Eva Koch und Dieter Beig führen die Kandidatenliste an

Kandidaten für Kommunalwahl: Grüne mit bewährter Spitze 

Das Spitzensextett der Grünen für die Kommunalwahl 2016 (von links): Dorothee Köpp (Listenplatz 3), Steffen Müller (6), Boris Mijatovic (4), Christine Hesse (3) , Eva Koch (1) und Dieter Beig (2).

Kassel. Die Kasseler Grünen setzen bei der Kommunalwahl am 6. März 2016 auf ihre bewährte Spitze. Mit großer Mehrheit wählte die Mitgliederversammlung des Kreisverbandes Kassel-Stadt am Samstag Eva Koch (53), die stellvertretende Fraktionsvorsitzende, und Fraktionsvorsitzenden Dieter Beig (63) auf die Plätze eins und zwei.

Auf den nächsten Plätzen folgen Dorothee Köpp (51), Boris Mijatovic (41), Christine Hesse (34), Steffen Müller (29), Dr. Martina van den Hövel (63), Jürgen Blutte, Awet Tesfaiesus (40) und Gernot Rönz (42).

Insgesamt nominierten die Grünen, die derzeit 18 von 71 Sitzen in der Stadtverordnetenversammlung inne haben, 51 Kandidaten im Alter zwischen 22 und 81 Jahren. Jüngster ist Ben Bussiek, ältester Dr.-Ing. Uwe Anders.

Sowohl die beiden Kreisvorsitzenden Vanessa Gronemann und Boris Mijatovic als auch die beiden Spitzenkandidaten stellten sich zu Beginn der Sitzung demonstrativ hinter ihren Grünen Stadtbaurat Christof Nolda, der wegen seiner Verkehrs- und Stadtenwicklungspolitik in der Kritik steht. Die Stadt befinde sich auf vielfältige Weise im Wandel und es führe kein Weg an Veränderungen vorbei. Nicht Nolda, der unter anderem wegen Plänen zum Rückbau der Wilhelmshöher Allee, zur Umwandlung des Großen Kreisels in eine Kreuzung und zu Tempo 30 auf Hauptverkehrsstraßen unter Beschuss steht, sei das Problem, „sondern die Bewahrer, die nichts verändern wollen. Wir wollen Mobilität nachhaltig und langfristig verändern, um mehr Aufenthaltsqualität zu erreichen“, sagte Beig.

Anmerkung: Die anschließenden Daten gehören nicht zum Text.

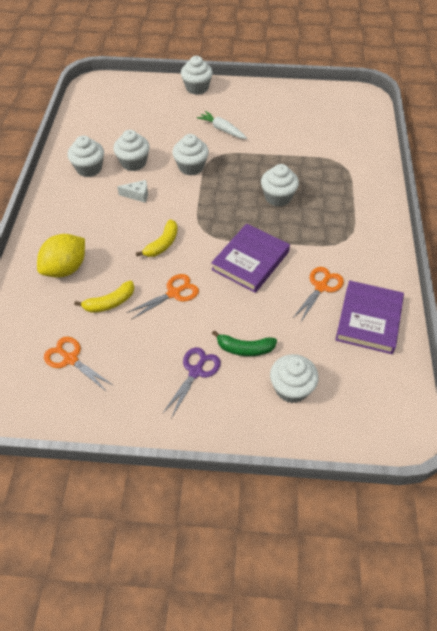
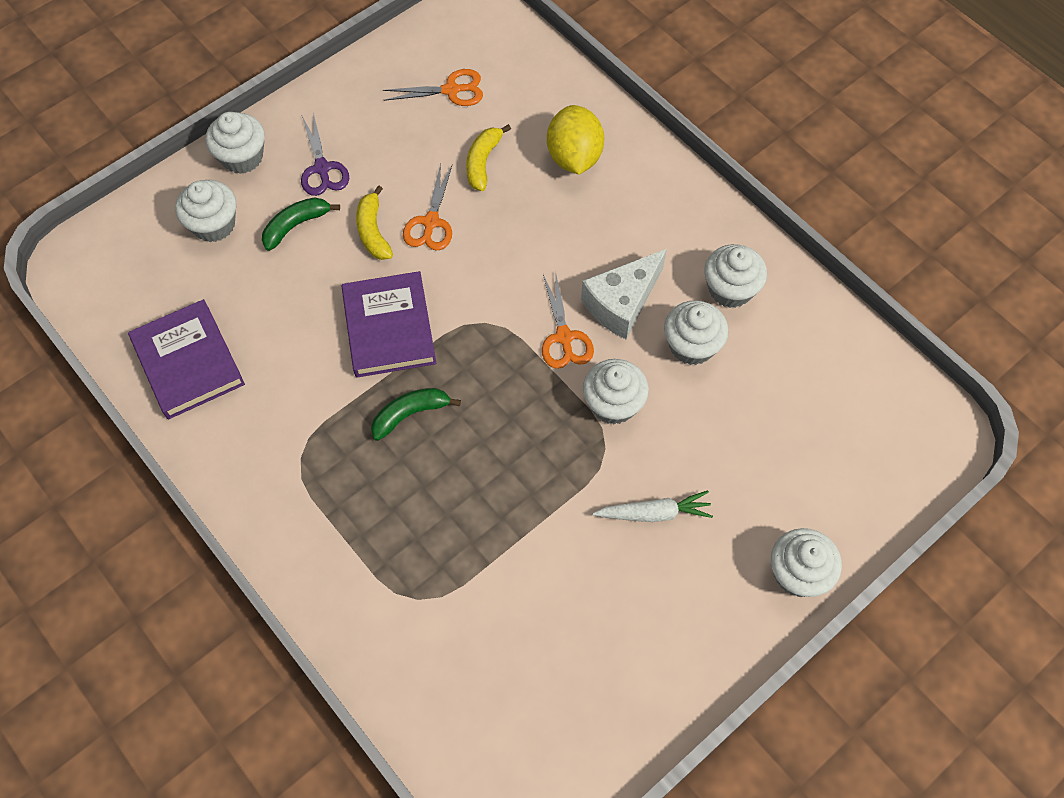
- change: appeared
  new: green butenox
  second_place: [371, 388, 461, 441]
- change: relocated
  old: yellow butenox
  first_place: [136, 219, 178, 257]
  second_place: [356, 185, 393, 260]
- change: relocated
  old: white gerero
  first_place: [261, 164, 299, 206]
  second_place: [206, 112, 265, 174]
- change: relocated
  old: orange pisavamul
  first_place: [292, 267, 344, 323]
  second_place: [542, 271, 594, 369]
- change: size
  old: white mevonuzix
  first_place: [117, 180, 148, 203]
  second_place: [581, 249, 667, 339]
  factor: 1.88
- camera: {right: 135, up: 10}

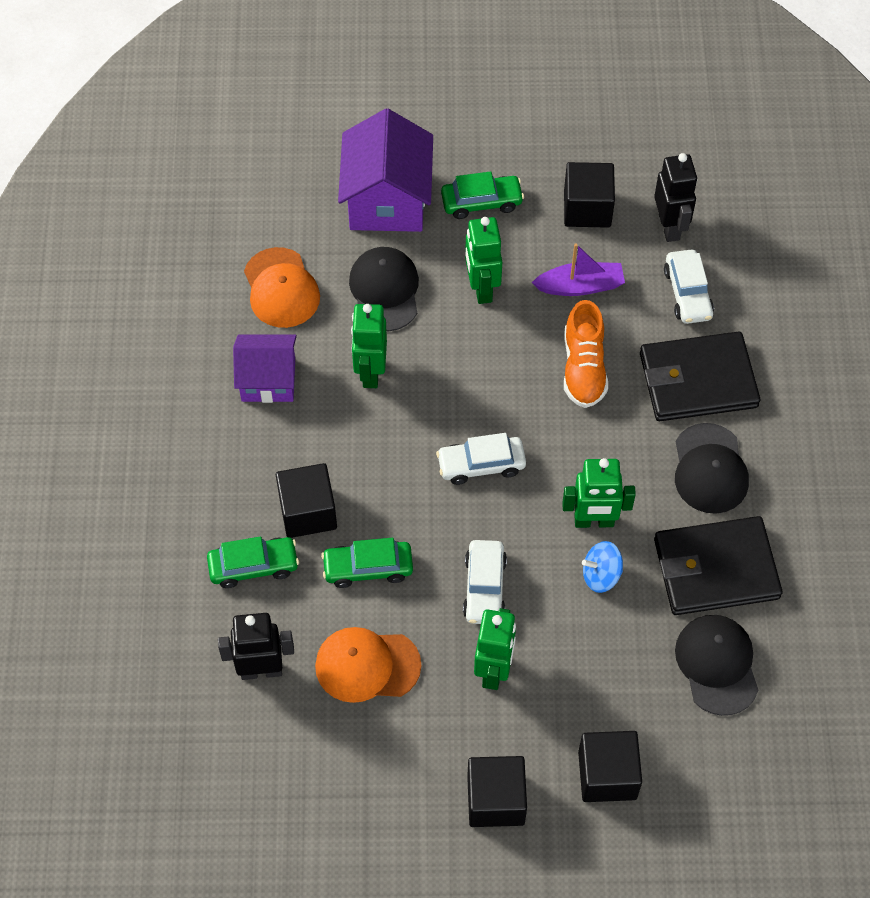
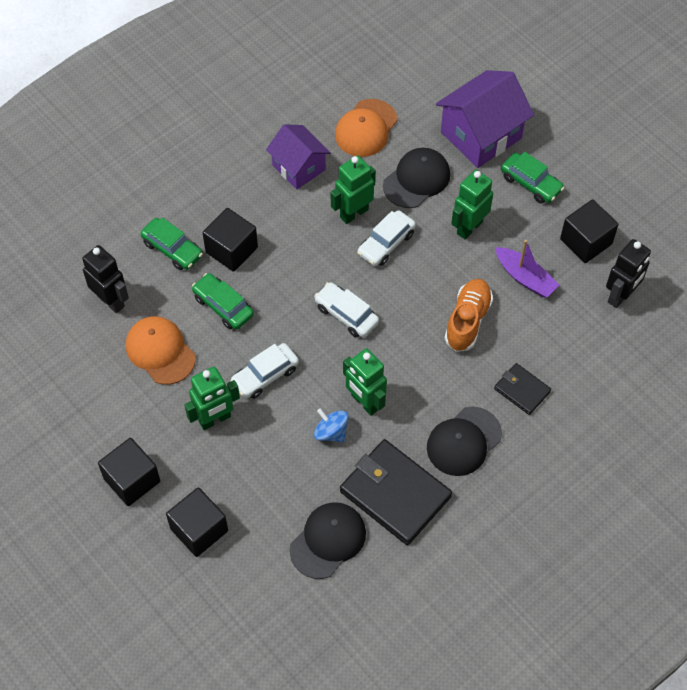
- change: relocated
  old: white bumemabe
  first_place: [664, 249, 714, 324]
  second_place: [357, 210, 416, 266]
- change: spun
  old: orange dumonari
  first_place: [564, 300, 608, 408]
  second_place: [444, 279, 493, 352]
  degrees: 150
- change: size
  old: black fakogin
  first_place: [640, 332, 760, 421]
  second_place: [494, 363, 551, 415]
  factor: 0.52
- camera: {right: 50, up: 0}

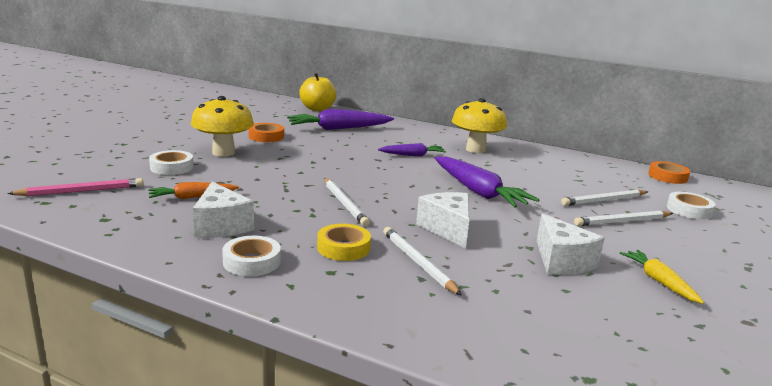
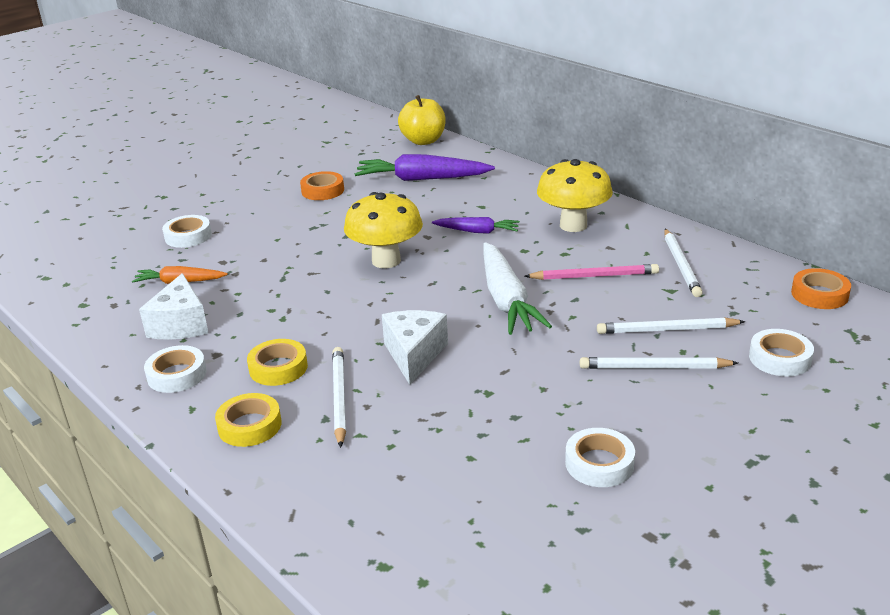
- change: missing
  old: white mevonuzix
  first_place: [537, 214, 605, 275]
- change: appeared
  new: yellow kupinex
  second_place: [215, 393, 282, 447]
- change: relocated
  old: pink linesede
  first_place: [7, 178, 143, 196]
  second_place: [524, 264, 659, 280]
- change: relocated
  old: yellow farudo
  first_place: [191, 96, 254, 157]
  second_place: [344, 192, 423, 268]
- change: relocated
  old: white linesede
  first_place: [324, 178, 370, 227]
  second_place: [664, 229, 703, 297]
- change: exchanged
  old: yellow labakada
  new: white kupinex
  first_place: [620, 250, 704, 304]
  second_place: [565, 428, 635, 487]
- change: colour
  old: purple labakada
  new: white labakada
  first_place: [435, 157, 540, 207]
  second_place: [483, 242, 552, 335]
- camera: {right: 25, up: 10}

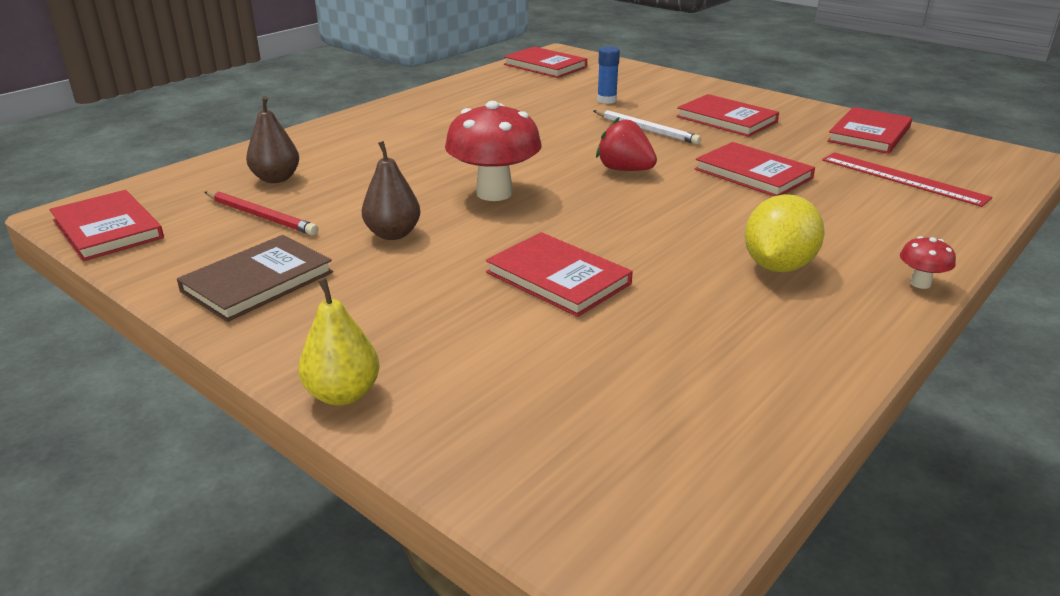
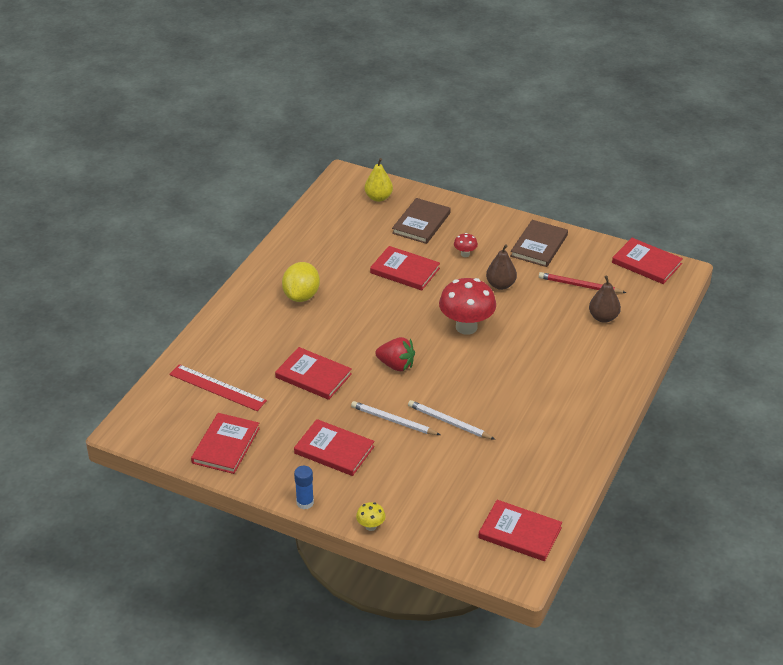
- change: appeared
  new: yellow farudo
  second_place: [356, 502, 386, 531]
- change: appeared
  new: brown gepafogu
  second_place: [392, 198, 451, 244]
- change: appeared
  new: white linesede
  second_place: [408, 400, 495, 440]
- change: relocated
  old: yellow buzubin
  first_place: [298, 278, 380, 406]
  second_place: [365, 158, 393, 202]
- change: relocated
  old: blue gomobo
  first_place: [597, 46, 620, 104]
  second_place: [294, 466, 314, 509]
- change: relocated
  old: red farudo
  first_place: [900, 236, 956, 289]
  second_place: [454, 233, 478, 257]
- camera: {right: 165, up: 10}

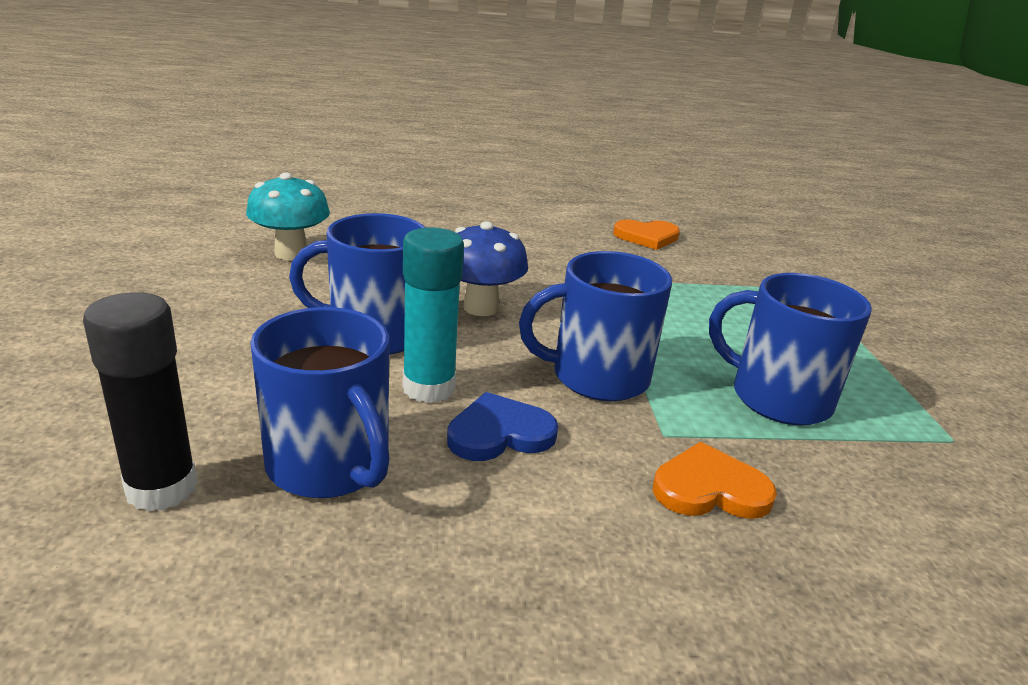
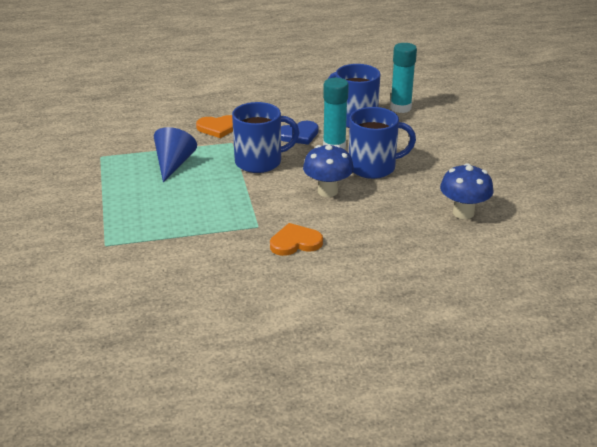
- change: relocated
  old: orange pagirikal
  first_place: [613, 220, 680, 250]
  second_place: [270, 223, 323, 256]
- change: exchanged
  old: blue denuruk
  new: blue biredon
  first_place: [709, 273, 872, 426]
  second_place: [154, 127, 197, 182]
- change: colour
  old: black gomobo
  new: turquoise gomobo
  first_place: [83, 292, 198, 512]
  second_place: [390, 43, 417, 113]
- change: colour
  old: turquoise farudo
  new: blue farudo
  first_place: [246, 173, 330, 260]
  second_place: [440, 163, 493, 219]
- camera: {right: 175, up: 5}

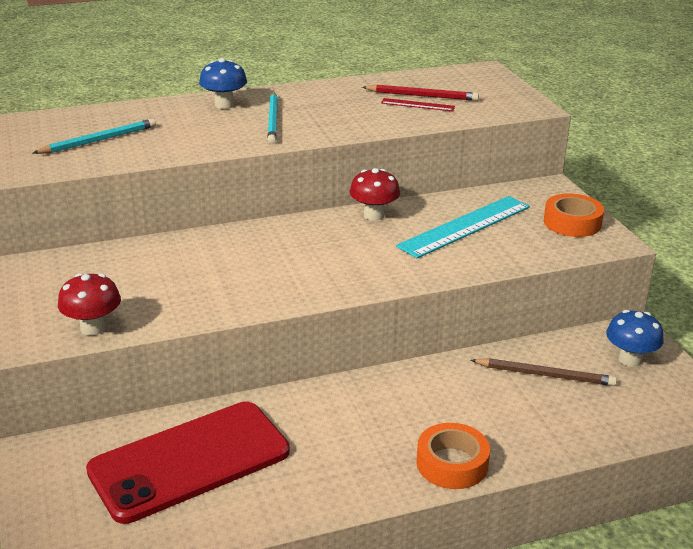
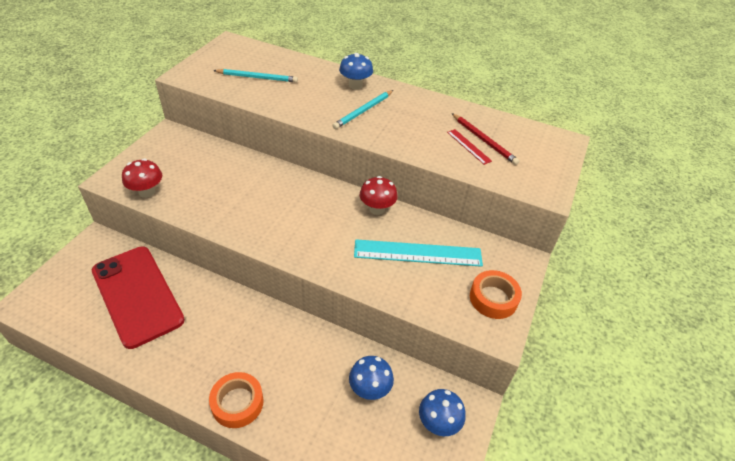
- change: exchanged
  old: brown linesede
  new: blue farudo
  first_place: [470, 358, 617, 386]
  second_place: [349, 356, 394, 400]
- change: spun
  old: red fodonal
  first_place: [86, 402, 290, 524]
  second_place: [92, 247, 185, 349]
  degrees: 45
- camera: {right: 40, up: 15}

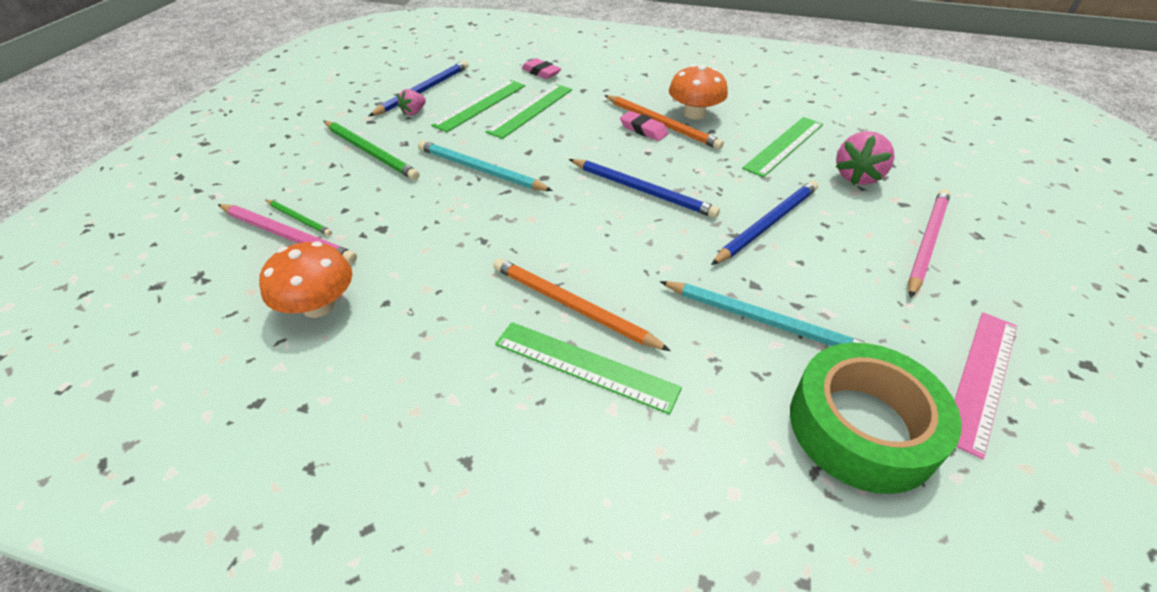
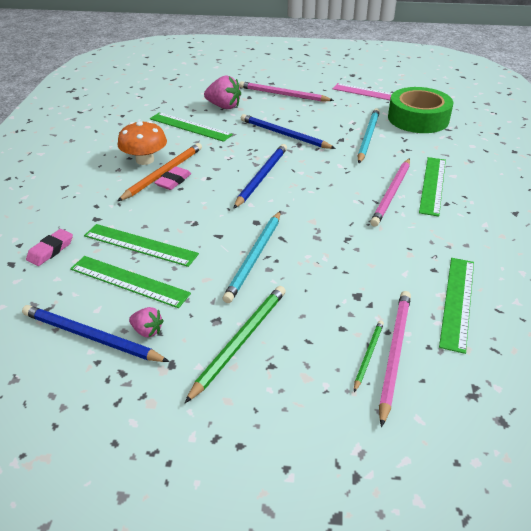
- change: exchanged
  old: orange farudo
  new: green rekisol
  first_place: [259, 241, 352, 318]
  second_place: [439, 258, 474, 354]
- change: colour
  old: orange linesede
  new: pink linesede
  first_place: [493, 258, 671, 351]
  second_place: [370, 158, 410, 227]
- camera: {right: -100, up: -5}

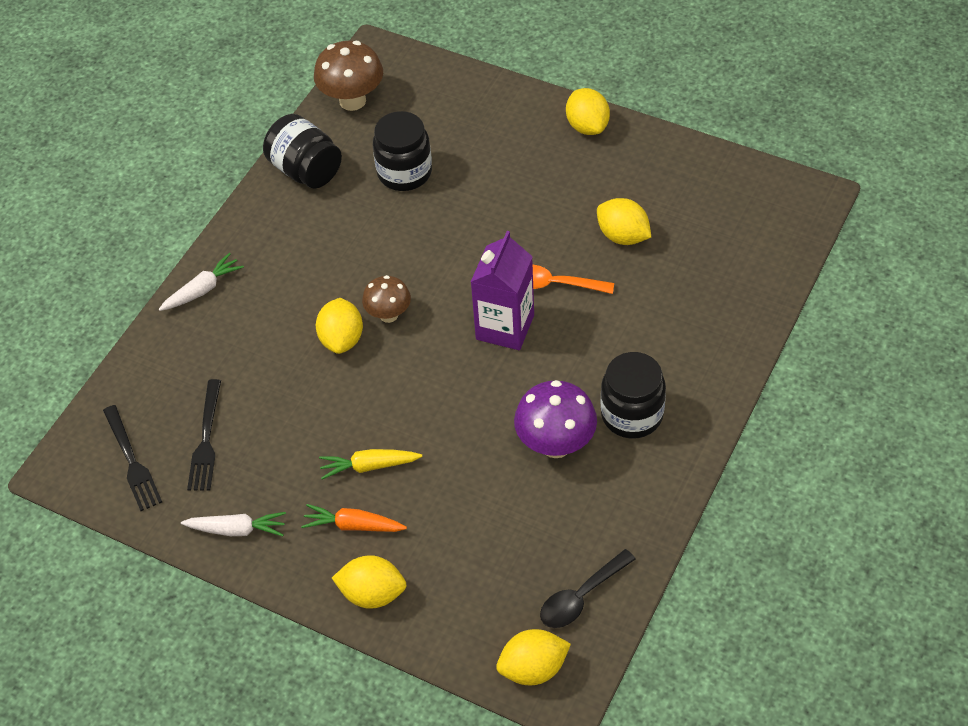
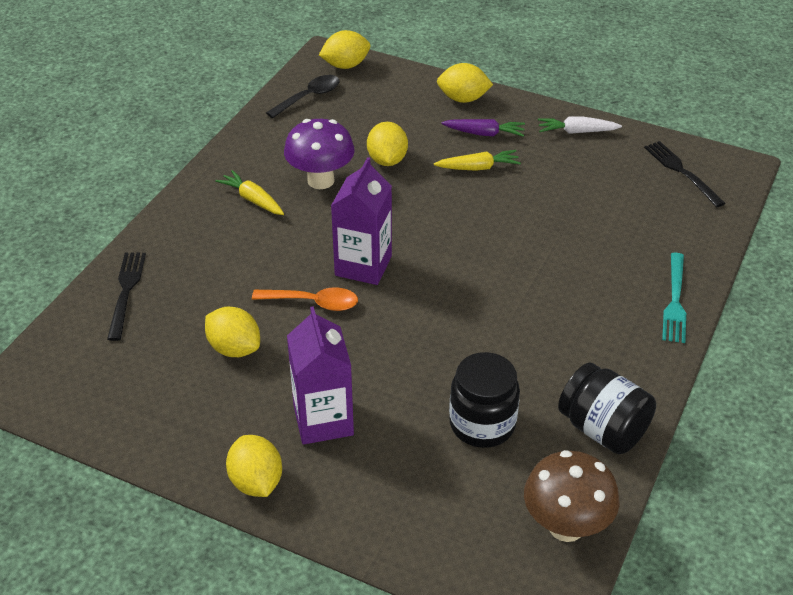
- change: missing
  old: brown farudo
  first_place: [362, 275, 411, 323]
- change: appeared
  new: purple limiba
  second_place: [287, 306, 354, 445]
- change: relocated
  old: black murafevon
  first_place: [187, 379, 221, 491]
  second_place: [107, 253, 146, 341]
- change: relocated
  old: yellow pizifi
  first_place: [316, 298, 363, 354]
  second_place: [367, 122, 408, 166]
- change: exchanged
  old: white labakada
  new: turquoise murafevon
  first_place: [159, 253, 244, 311]
  second_place: [662, 253, 686, 343]
- change: exchanged
  old: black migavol
  new: yellow labakada
  first_place: [601, 352, 666, 439]
  second_place: [215, 170, 284, 215]
- change: colour
  old: orange labakada
  new: purple labakada
  first_place: [301, 504, 407, 532]
  second_place: [441, 119, 525, 137]
- camera: {right: 175, up: -10}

Man wolle die Wilhelmshöher Allee „als Sichtachse anpacken“, und Christof Nolda habe die Gunst der Stunde genutzt und Zuschüsse beantragt, die es nur im Zusammenhang mit dem Welterbe gebe, Wir spielen mit dem Bergpark in der ersten Liga, und das soll auch so bleiben“, sagte Boris Mijatovic.